[1] Hiruncharoenvate, Chaya, Zhiyuan Lin, and Eric Gilbert. “Algorithmically Bypassing Censorship on Sina Weibo with Nondeterministic Homophone Substitutions.” ICWSM. 2015.
[2] King, Gary, Jennifer Pan, and Margaret E. Roberts. “Reverse-engineering censorship in China: Randomized experimentation and participant observation.” Science 345.6199 (2014): 1251722.
Summary[1]
The paper published by King and colleagues in 2014, researchers did not understand how the censorship apparatus works on sites like SinaWeibo, which is the Chinese version of Twitter. The censored weibos censored weibos were collected for the duration between October 2, 2009-November 20, 2014 and is comprised with approximately 4.4K weibos. The two experiments that the authors use rely on this dataset. Namely, an experiment on Sina Weibo itself and a second experiment where they ask trained users from Amazon Mechanical Turk to recognize the homophones. The second dataset consists of weibos from the public timeline of Sina Weibo, from October 13,2014–November 20,2014, accumulating 11,712,617 weibos.
Reflections[1]
I’ve never heard of the term “homophone” before. Apparently, such as decomposition of characters, translation, and creating nicknames—to circumvent adversaries, creating Morphs have been in wide usage. Homophones are a subset of such morphs. The Venn Diagram also provides further insight. Overall, three questions are asked. First, are homophone-transformed posts treated differently from ones that would have otherwise been censored? Second, are homophone-transformed posts understandable by native Chinese speakers? Third, if so, in what rational ways might SinaWeibo’s censorship mechanisms respond? One question that I have is whether utilizing tf-idf score is the best possible choice for their analysis. Why not an LDA? I didn’t find a discussion regarding this choice of the model, even though it is detrimental to the results. The algorithm, as the authors suggest, has a high chance to generate homophones that have no meaning since they did not consult a dictionary. I find this to also have a serious impact in the model. This might look like a detail, but I think it might have been a better idea to keep the Amazon Turk instructions only in Mandarin, instead of asking in English that non-Chinese speakers not to complete the task. It would have been helpful if we had all the parameters of the logit model in a table. Regardless, they find that
Questions[1]
- Is the usage of homophones particularly that widespread in mandarin, compared to the Indo-European Language Family? Furthermore, can these methods be applied to other languages?

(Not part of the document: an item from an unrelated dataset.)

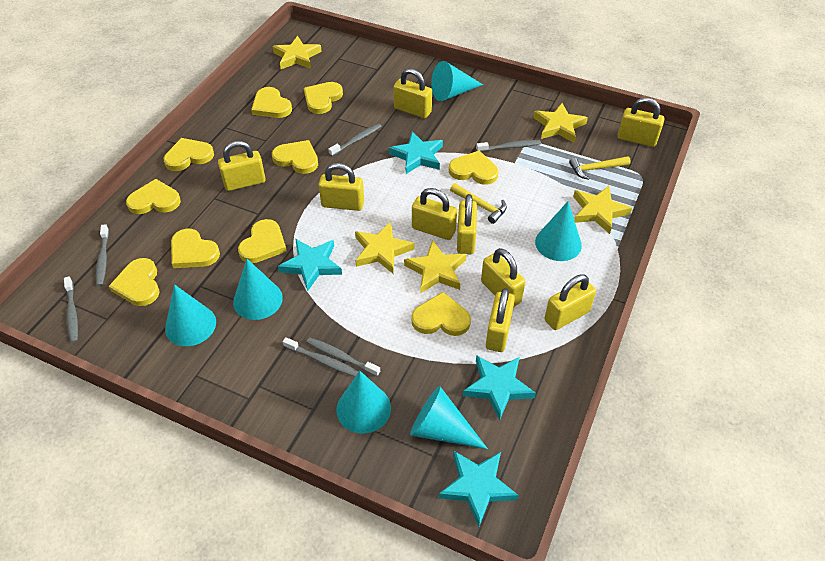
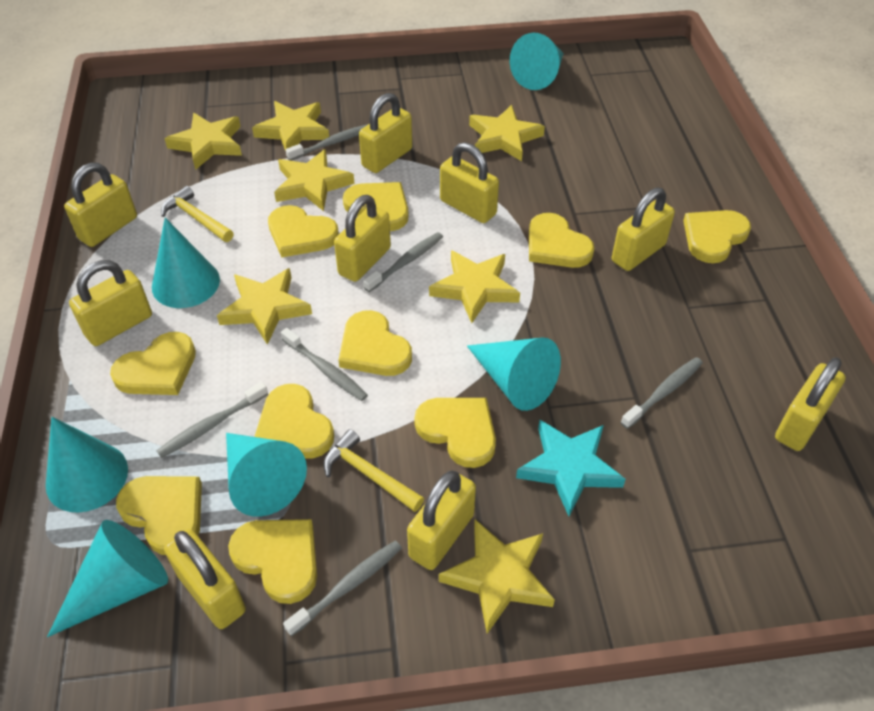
turquoise star: 4 -> 1
yellow star: 5 -> 7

- How much of a complex conversation can occur with the usage of homophones? Is there language complexity metric, with complexity defined as some metric that conveys ideas effectively?
- An extension of the study could be the study of the linguistic features of posts containing homophones.
Summary [2]
The paper written by King et al has two parts. First, they create accounts on numerous Chinese social media sites. Then, they randomly submit different text and observe which texts are censored and which weren’t. The second task involves the establishment of a social media site, that uses Chinese media’s censorship technologies. Their goal is to reverse engineer the censorship process. Their results support a hypothesis, where criticism of the state, its leaders, and their policies are published, whereas posts about real-world events with collective action potential are censored.
Reflections [2]
This is an excellent paper in terms of causal inference and the entire structure. Gary King is a notorious author in experimental design studies aimed to draw causal inference. For the experimental part, first they introduce blocking based on the writing style. I didn’t find much about the writing style on the supplemental material. They also have a double dichotomy, that produces four experimental conditions: pro- or anti-government and with or without collective action potential. It is the randomization that allows to draw causal claims in the study.
Questions [2]
- How do they measure the “writing style”, when they introduce blocking?